Mon, Nov 13, 2006 - Page 3 News List

TSU may reconsider stance on recall

SECOND THOUGHTS The director of the TSU's Policy Committee said party legislators would meet to discuss whether they would support the recall motion

STAFF WRITER , WITH CNA

The Taiwan Solidarity Union (TSU) may reconsider its position of not supporting a third recall motion in the legislature against President Chen Shui-bian (陳水扁), a TSU legislative caucus whip said yesterday.

Mark Ho (何敏豪), director of the TSU's Policy Committee, said in an interview that the caucus would hold a meeting soon to discuss whether TSU legislators should support the third recall motion or abstain from voting as they did during the two previous recall motions.

The third recall motion, launched by the Chinese Nationalist Party (KMT) and the People First Party (PFP), will be put to a vote on Nov. 24. The motion asks that a national referendum be held to determine whether the president should step down.
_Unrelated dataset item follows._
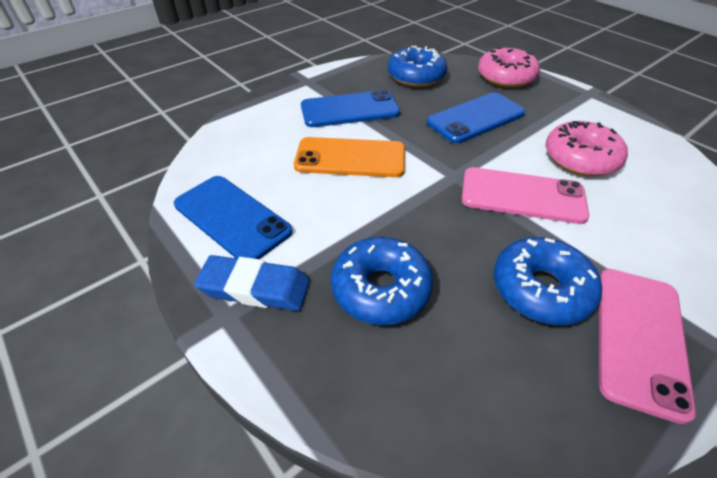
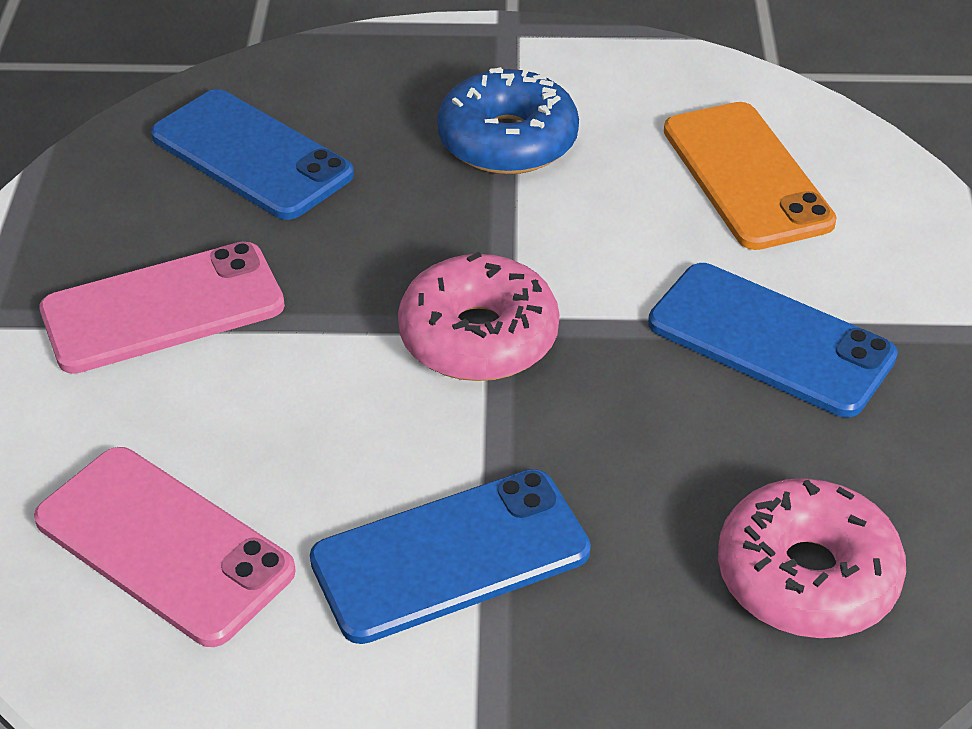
blue donut: 3 -> 1
blue eraser: 1 -> 0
Ho explained that the TSU's position of opposing the third recall motion was a "temporary decision" that merited reconsideration after recent developments.

Only three days ago, the TSU expelled Taipei mayoral candidate Clara Chou (周玉蔻) from the party for refusing to follow the TSU's position of opposing the third recall motion against the president.

On the same day, former Academia Sinica president Lee Yuan-tseh (李遠哲), a co-winner of the 1986 Nobel Prize for chemistry, issued an open letter urging the president to step down after a public prosecutor indicted first lady Wu Shu-jen (吳淑珍) on charges of corruption and forgery and named her and the president as "joint perpetrators" in an embezzlement case.

Lee is widely believed to have played a decisive role in helping Chen get elected as president in 2000 and win a second term in 2004.

At about the same time as Lee's open letter, an article in Taiwan News Weekly by former senior presidential adviser and I-Mei Food Co president Kao Chih-ming (高志明) -- a staunch pan-green supporter and major donor to the Democratic Progressive Party (DPP) -- also urged the president to step down to calm political turmoil.

Yesterday, Chen Shih-meng (陳師孟), who served as Presidential Office secretary-general between 2002 and 2003, also urged the president to resign in a letter to the editor carried by the Liberty Times, the Taipei Times sister newspaper.

Ho said TSU legislators planned to discuss the latest developments at a meeting and reach a decision on what policy to follow regarding the third recall motion. He stressed that nothing has been ruled out at present.

The TSU whip also said that Premier Su Tseng-chang (蘇貞昌) should do everything he can to stabilize the chaotic political situation because the president delegated his powers to him in June and that the president should concentrate on defending the first lady in the embezzlement case.

The TSU holds only 12 seats in the 220-seat legislature. Even if all TSU legislators support the third recall motion, it is unlikely to pass because the KMT and the PFP would still need the support of some 20 DPP legislators to reach 147 votes and pass the two-thirds threshold.